The United States said Thursday it will seek Libya's expulsion from the U.N. Human Rights Council as an initial step to try to bring an end to violence in the North African country. Secretary of State Hillary Clinton will join in a meeting of the U.N. panel on Monday in Geneva.

Officials here say the United States will back the expulsion when the U.N. rights panel convenes on Friday in Geneva, in what they say is an opening move in an international effort to pressure the Libyan government to end its violence against protestors.

The expulsion move, which would need to be approved by the U.N. General Assembly, is a prelude to an unusual ministerial level meeting of the council next Monday to be attended by Clinton.

State Department Spokesman P.J. Crowley said the Geneva event will be a forum for Clinton and her colleagues to discuss international action on the Libya crisis.

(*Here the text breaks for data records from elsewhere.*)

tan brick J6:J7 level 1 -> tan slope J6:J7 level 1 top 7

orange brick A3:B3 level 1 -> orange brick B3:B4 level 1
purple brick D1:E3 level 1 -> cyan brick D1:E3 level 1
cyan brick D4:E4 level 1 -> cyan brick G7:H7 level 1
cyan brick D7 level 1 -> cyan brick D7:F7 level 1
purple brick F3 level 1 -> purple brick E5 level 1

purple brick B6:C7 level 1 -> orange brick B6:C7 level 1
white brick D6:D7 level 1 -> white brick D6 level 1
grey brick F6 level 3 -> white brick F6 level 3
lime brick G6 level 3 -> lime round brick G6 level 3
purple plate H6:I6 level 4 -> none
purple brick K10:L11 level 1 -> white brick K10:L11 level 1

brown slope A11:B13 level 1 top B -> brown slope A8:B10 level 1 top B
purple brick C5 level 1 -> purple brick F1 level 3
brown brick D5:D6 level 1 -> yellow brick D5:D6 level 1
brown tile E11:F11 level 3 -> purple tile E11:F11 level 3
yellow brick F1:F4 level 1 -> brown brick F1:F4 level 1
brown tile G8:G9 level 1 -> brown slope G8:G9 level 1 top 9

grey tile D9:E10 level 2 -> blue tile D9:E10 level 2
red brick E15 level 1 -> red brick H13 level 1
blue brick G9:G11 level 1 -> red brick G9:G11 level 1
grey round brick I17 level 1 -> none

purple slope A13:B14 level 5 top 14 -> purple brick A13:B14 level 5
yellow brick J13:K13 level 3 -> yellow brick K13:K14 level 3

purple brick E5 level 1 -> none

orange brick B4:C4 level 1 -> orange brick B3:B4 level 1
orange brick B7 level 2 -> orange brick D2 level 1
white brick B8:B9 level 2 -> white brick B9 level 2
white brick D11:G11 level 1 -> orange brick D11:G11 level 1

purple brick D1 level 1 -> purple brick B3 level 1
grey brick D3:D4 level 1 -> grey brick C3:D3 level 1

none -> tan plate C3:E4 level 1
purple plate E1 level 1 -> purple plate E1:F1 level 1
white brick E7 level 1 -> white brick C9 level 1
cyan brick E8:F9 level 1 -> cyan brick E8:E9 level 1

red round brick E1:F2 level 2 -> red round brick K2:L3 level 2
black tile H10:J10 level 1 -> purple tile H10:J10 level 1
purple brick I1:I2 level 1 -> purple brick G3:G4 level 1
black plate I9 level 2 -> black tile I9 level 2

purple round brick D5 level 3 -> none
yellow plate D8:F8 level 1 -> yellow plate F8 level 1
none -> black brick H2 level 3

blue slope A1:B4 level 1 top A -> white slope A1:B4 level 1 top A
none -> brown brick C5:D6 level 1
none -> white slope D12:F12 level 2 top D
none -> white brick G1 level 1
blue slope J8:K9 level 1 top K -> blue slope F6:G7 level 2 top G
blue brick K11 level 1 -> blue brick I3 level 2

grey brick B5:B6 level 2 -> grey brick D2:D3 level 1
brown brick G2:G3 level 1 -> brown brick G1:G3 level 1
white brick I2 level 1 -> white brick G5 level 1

"One of the reasons she is going to Geneva is to address the Human Rights Council. But another reason is that it will provide an opportunity with a number of her counterparts in Geneva for the kinds of consultations that are needed, so that we can have effective action going forward - both in multilateral settings, as well a decisions that we'll make as a government here."

The spokesman said the Obama administration, under criticism by some members of Congress and others for a muted response on Libya, is examining a full range of options for pressuring the Tripoli government, and that further steps will be announced soon. Crowley said the U.S. military has been involved in the consultations and that the Pentagon is "doing its own thinking" on options that can be presented to President Barack Obama.

The administration, meanwhile, is engaged in wide-ranging diplomatic consultations on Libya.

Under Secretary of State for Political Affairs William Burns, who was in Algeria on Thursday to meet President Abdelaziz Bouteflika, spoke twice by telephone from Algiers with Libyan Foreign Minister Musa Kusa.

Crowley said Libyan officials have conveyed messages from Libyan leader Muammar Gadhafi to the Obama administration in recent days.

A senior official here said they were similar to public comments by the Libyan leader in which he blamed al-Qaida and other foreigners for the unrest. He said the United States does not see the events in the same way.